16. In this case, the appellant testified that the deceased was involved in a road accident as a result of which he sustained fractures on the leg, head and pains on the ribs. He stayed in hospital for three months and succumbed to those injuries three years after the date of the accident.
17. The evidence of Pw3 Dr. Guantai was that as at the time the deceased was being examined by Dr. Kariuki on 2/9/2010, he had healed from the fractures and only scars were left. That the deceased’s death had no bearing whatsoever with the accident. That the deceased died out of a stomach bug.

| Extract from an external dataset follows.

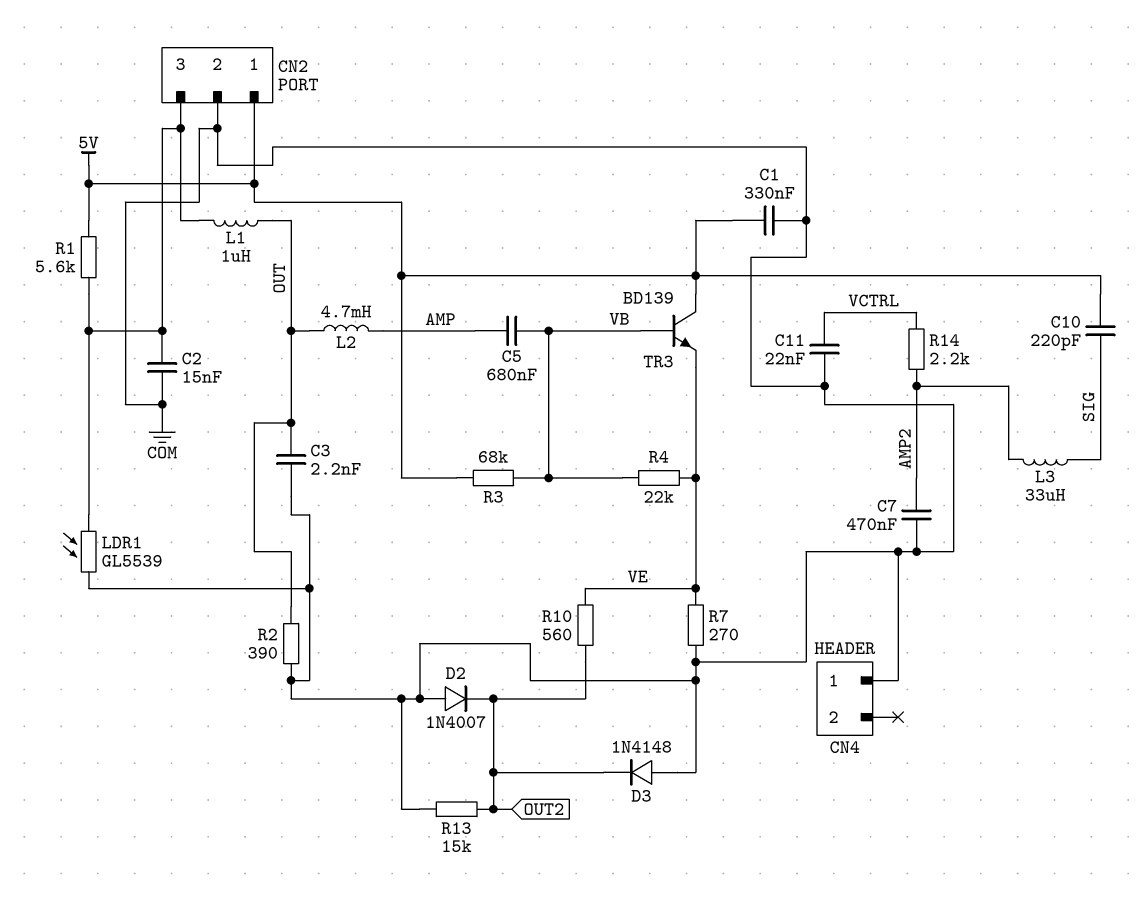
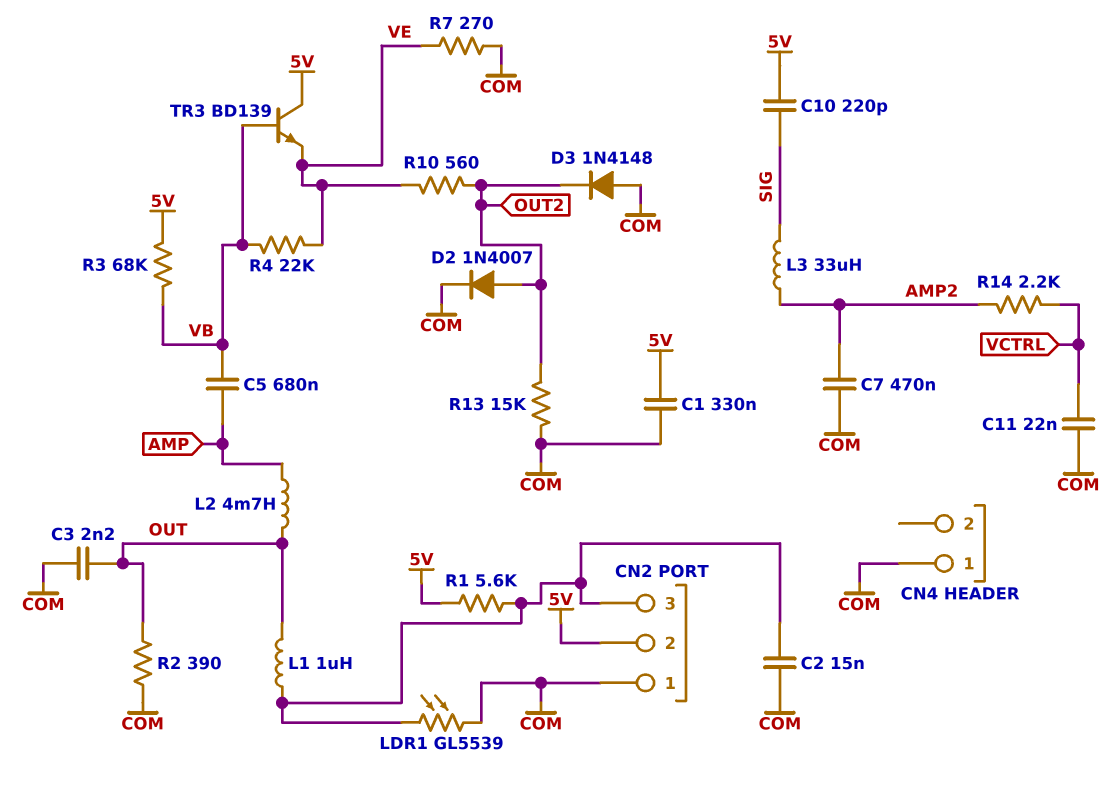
CN2 pin 1: 5V -> COM
CN2 pin 2: COM -> 5V
D2: diode 1N4007 (A COM, K OUT2) -> diode 1N4007 (A OUT2, K COM)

18. The Court has looked at the Death Certificate No. 023566 dated 9/5/2012. The cause of death is indicated as being ‘Cardiopulmonary arrest due to gastroenteritis.This simply meant that the deceased died out of a stomach infection that led to uncontrolled diarrhoea. There was no evidence to connect the stomach infection with the injuries that were sustained at the accident of 30/9/2010.
19. In Statpack Industries v James Mbithi Munyao [2005] eKLR, the Court cited with approval the case of Wilsher vs Essex Area Health Authority (1988) 2 W. L. R. 557 where the House of Lords held that, where a plaintiff’s injury could have been caused by six possible factors of which the defendant’s negligence was only one, the onus was on the plaintiff to establish “causation”, and that, in that case he had failed to establish that the defendant’s negligence was the cause of the accident.
20. In Elijah Ole Kool vs George Ikonya Thuo [2001] eKLR,the Court held:-
“There can be no liability unless the damage is the “proximate” result of the negligence. It, therefore, remains upon the Appellant to prove both that the Respondent was negligent and that his negligence caused or materially contributed to the damage……In other words, the defendant’s negligent act or omission is the cause of the Plaintiff’s injury unless it is shown that there was some voluntary responsible human intervention in the chain of events between the original negligent act or omission and the Plaintiff’s injury: The inquiry will be whether the injury can be treated as flowing directly or substantially from the negligence.”
21. In this case the stomach bug was another cause which came into play after the accident and which caused the deceased’s death. It had nothing to do with the injuries the deceased had sustained from the subject accident three years prior.
22. To the extent that the appellant’s claim before the trial Court was a claim under both the Law Reform and Fatal Accidents Actsallegedly on the basis of the accident complained of, the trial Court cannot be faulted.
23. As regards special damages, none were proved. In this regard, the trial Court was right in its conclusion that none were payable.
24. On quantum, had the appellant succeeded, a global sum of Kshs. 500,000/- would have been adequate.
25. For the foregoing reasons, I find the appeal to be without merit and the same is hereby dismissed with costs.
Signed at Meru
A. MABEYA
JUDGE
DATEDand DELIVEREDat Meru this 23rd day of January, 2020.